Education? Democrats consider themselves champions of this country's public school systems. Yet there's a mile-long line of Democrats who put their kids in private schools, then work feverishly to water down or drown legislation that would let Americans who can't afford private schools make that same choice. Charter school and voucher legislation is dead on arrival, per Democrats' masters in the teachers unions.

Energy? Democrats ride around in gas-guzzling limos and SUVs and fly around the world on private and military jets, and many live in mansions you and I could never dream of owning. But they sanctimoniously demand that we reduce our "carbon footprints" and pay higher energy prices through cap-and-trade schemes and new taxes on the natural resources that drive our economy.

When it was discovered that Al Gore, the world's foremost global warming alarmist, was burning through more power and fuel in a year than most people use in a lifetime, the greens defended their prophet by explaining that he buys some electricity from green sources and leads a "carbon-neutral" lifestyle. Whatever the rationalization, Gore remains an energy hog while arguing that we need to ditch our cars and shiver in the dark to save the planet.

Health care? Democrats have long said that health care is too expensive and that reforms must bring costs under control. Yet they continually vote to impose mandates on insurers and new costs on hospitals and doctors, and today they want to "reduce" costs by spending $1 trillion on a new government program.

Hypocrisy is a bipartisan endeavor in Washington and in state capitals across the country. It's a byproduct of the sense of privilege and entitlement that comes with serving in the country's highest offices. The same arrogance and self-righteousness that made Ensign and Sanford think they could pursue presidential ambitions and extramarital affairs at the same time drives Democrats to consider themselves immune from the big-government power grabs they adore.

None of them will be driving the hybrid tin cans they've ordered American automakers to mass produce. None of them will have to wait in line for rationed health care when Democrats are done with their medical "reforms." And none of them -- even so-called fiscal conservatives -- will ever pay down a dime of the national debt and stop deficit spending, no matter how many assurances of frugality we get.

Neither side of the aisle should be excused for living their lives or voting in ways that directly contradict their stated values and policy positions.
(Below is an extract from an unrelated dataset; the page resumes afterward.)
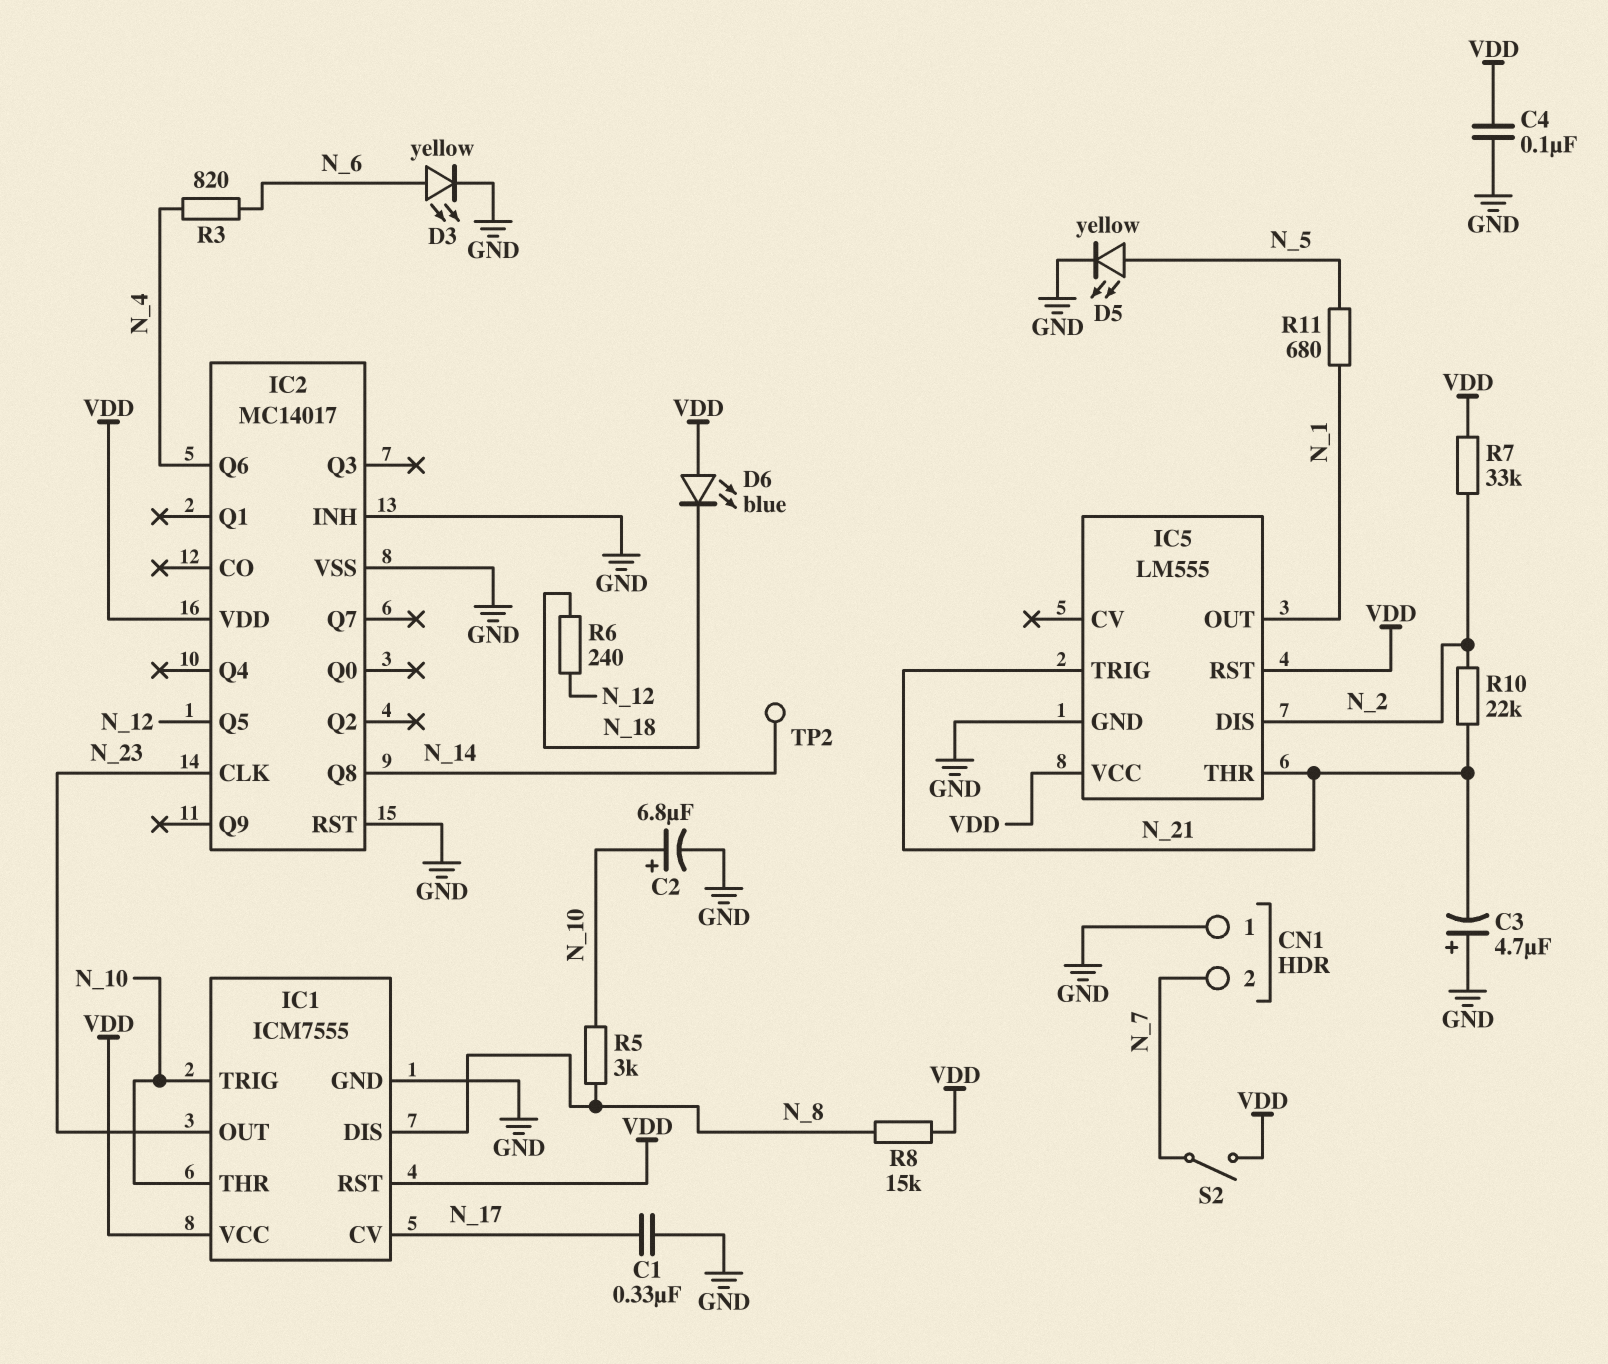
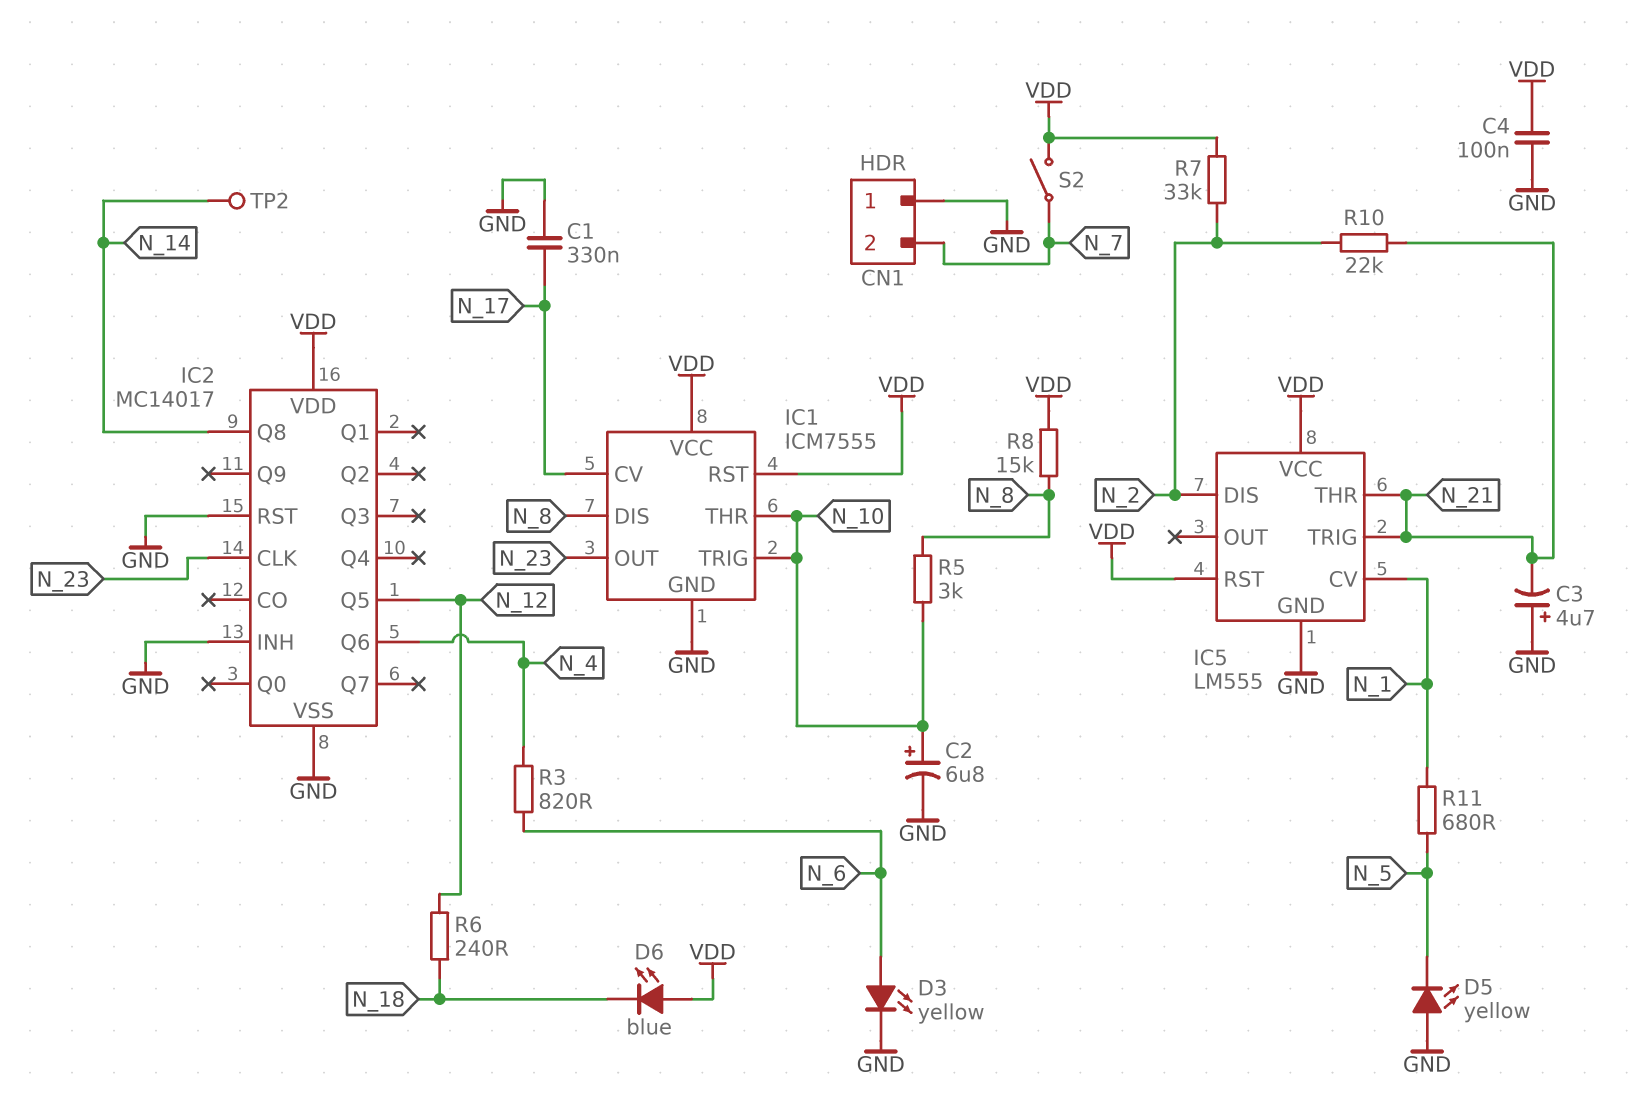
D5: LED yellow (A N_5, K GND) -> LED yellow (A GND, K N_5)
IC5 pin CV: none -> N_1
IC5 pin OUT: N_1 -> none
But it's also worth noting, as Peter Schweizer observed in his 2005 book "Do As I Say (Not As I Do)," that when social conservatives such as Ensign and Sanford take the wrong path, it causes great harm to themselves, their reputations, their families and their party. But when liberals play the part of hypocrite, they benefit personally while hurting the public through higher costs and reduced opportunity.

Now you tell me -- which form of hypocrisy is more worthy of our scorn?